This part of Section 4 answers question Q3 posted in the introduction.
5 Conclusions
In this paper, we established a continuous-time framework for studying the optimal reinsurnace strategies within a reinsur-
ance chain structure having arbitrary number of agents. Each agent has to decide the optimal amount of risks to acquire
and to transfer. Due to the unequal bargaining powers carried between reinsurance buyers and sellers, we formulated the
transactions in the reinsurance chain based on the Stackelberg games terminology. In the construction of the optimization
problem, we applied the mean-variance criterion on the individual surplus processes in order to address the conflicting
objectives of “high profit” versus “low risk” faced by the reinsurance chain’s agents. By dealing with two large systems of
embedded games, we successfully obtained the time-consistent optimal reinsurance strategies in explicit forms.
What is more, our paper offered a parsimonious theory to answer three open questions that are of great importance in
the study of insurance economics. Namely, under the proposed construction of reinsurnace chain which is fairly general and
realistic, we showed formally: a.) it is optimal to situate more (resp. less) risk averse reinsurers to the latter (resp. former)

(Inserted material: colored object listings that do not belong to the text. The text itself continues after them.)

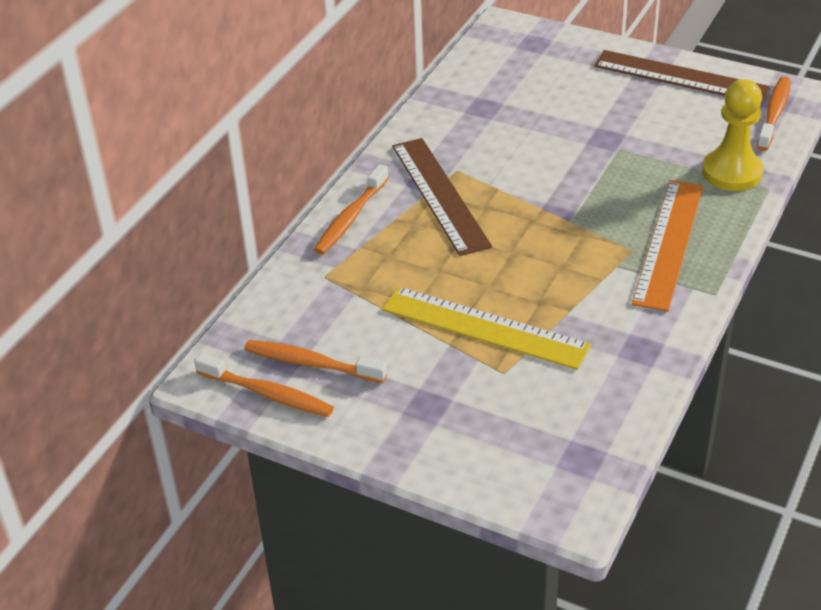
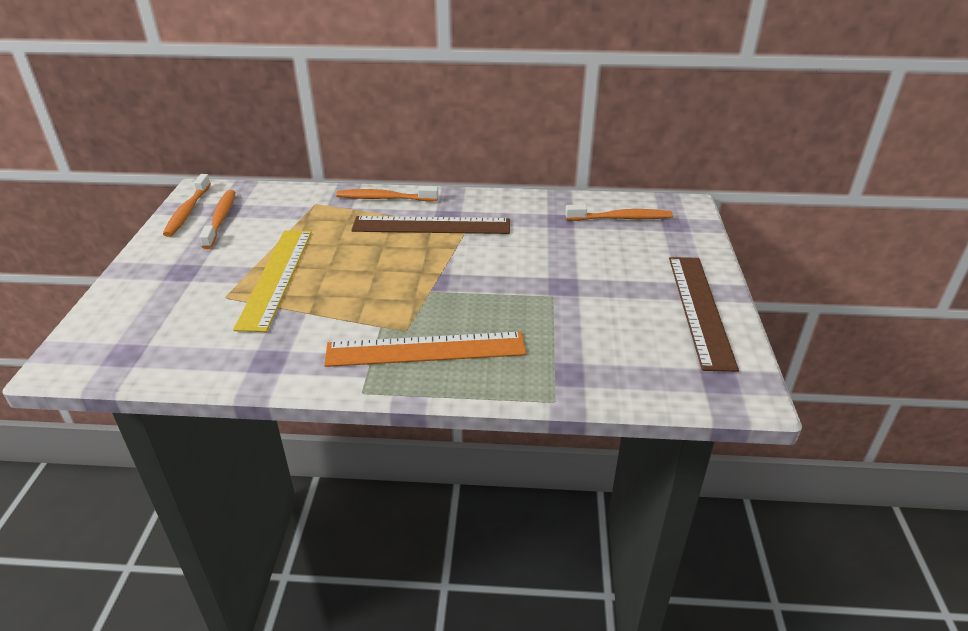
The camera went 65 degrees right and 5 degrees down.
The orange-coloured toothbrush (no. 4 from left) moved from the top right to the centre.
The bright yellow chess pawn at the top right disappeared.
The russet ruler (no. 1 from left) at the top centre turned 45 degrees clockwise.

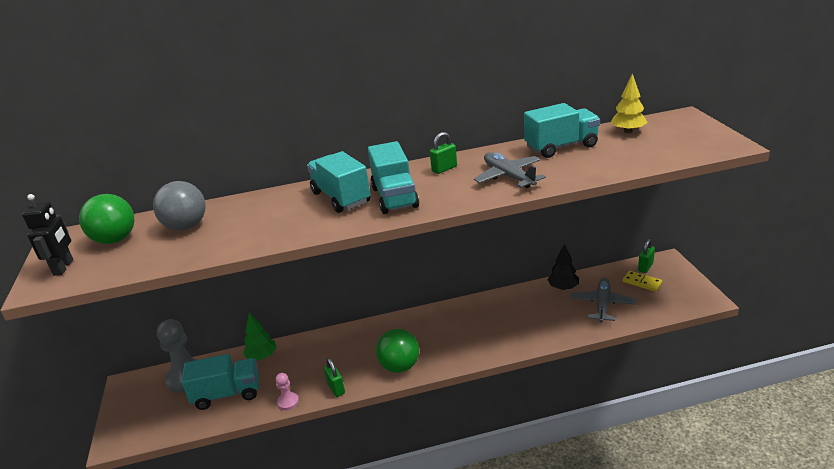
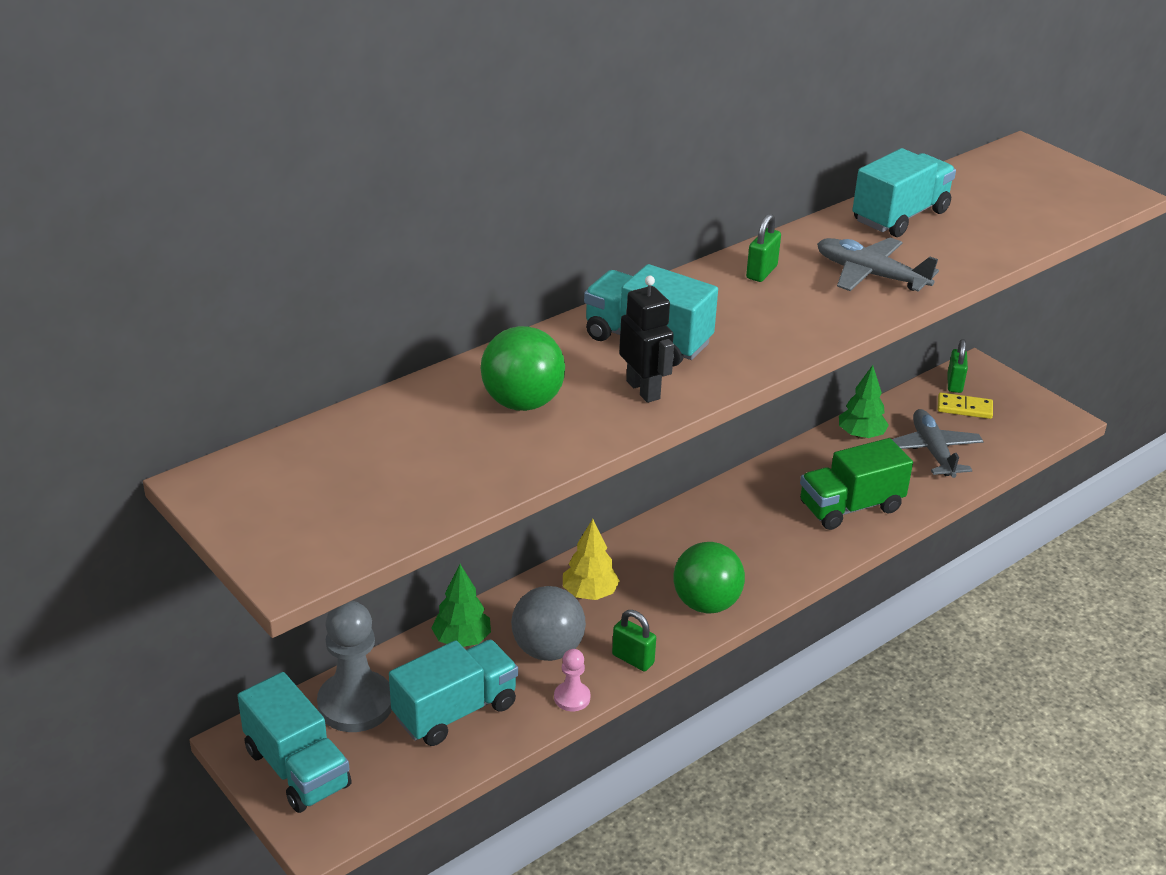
The camera went 30 degrees left and 5 degrees up.
The bright yellow fir tree moved from the top right to the centre.
The teal lorry (no. 3 from left in the first image) moved from the centre to the bottom left.
The grey play ball moved from the middle left to the bottom centre.
The black robot moved from the middle left to the centre.
The leaf-green play ball (no. 1 from left) moved from the middle left to the centre.
The black fir tree at the middle right became the leaf-green fir tree (no. 2 from left) at the middle right.
The leaf-green lorry at the middle right appeared.

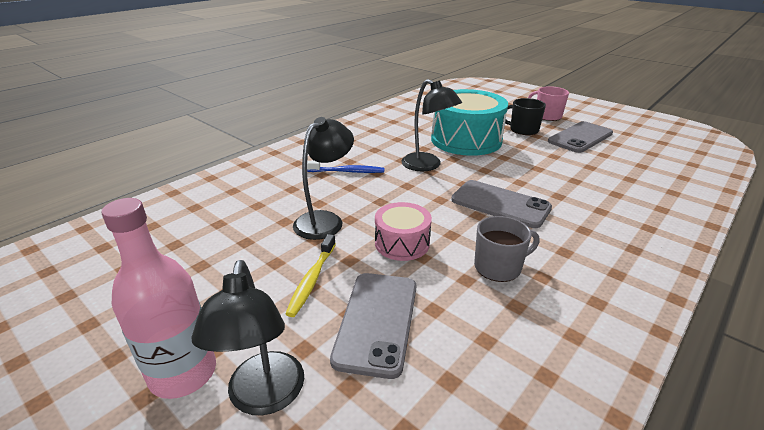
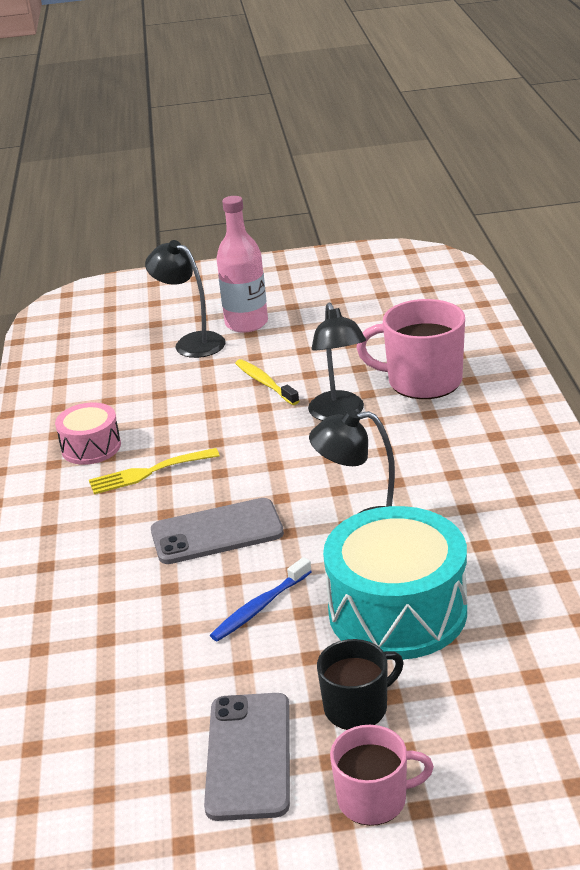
The camera went 135 degrees right and 0 degrees up.
The cobalt toothbrush moved from the centre to the bottom centre.
The pink snare drum moved from the centre to the middle left.
The grey tea mug at the centre was replaced by the bright yellow dinner fork at the middle left.
The grey mobile phone (no. 1 from left) at the bottom centre disappeared.
The pink tea mug (no. 2 from left) at the middle right appeared.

positions of the reinsurance chain; b.) adding a new reinsurer will lower the reinsurance prices at all levels while promote
the existing agents to rationally control their respective risk exposures; and c.) the involvement of the new reinsurer will
alleviate the systemic risk in the reinsurance chain structure. Consequently, we believe that our endeavors in this present
paper offer sound theoretical arguments which help persuade the regulatory authorities of emerging countries to withdraw
23
the barriers on the (re)insurance businesses, so that a global-wise open insurance marketplace can be ultimately achieved.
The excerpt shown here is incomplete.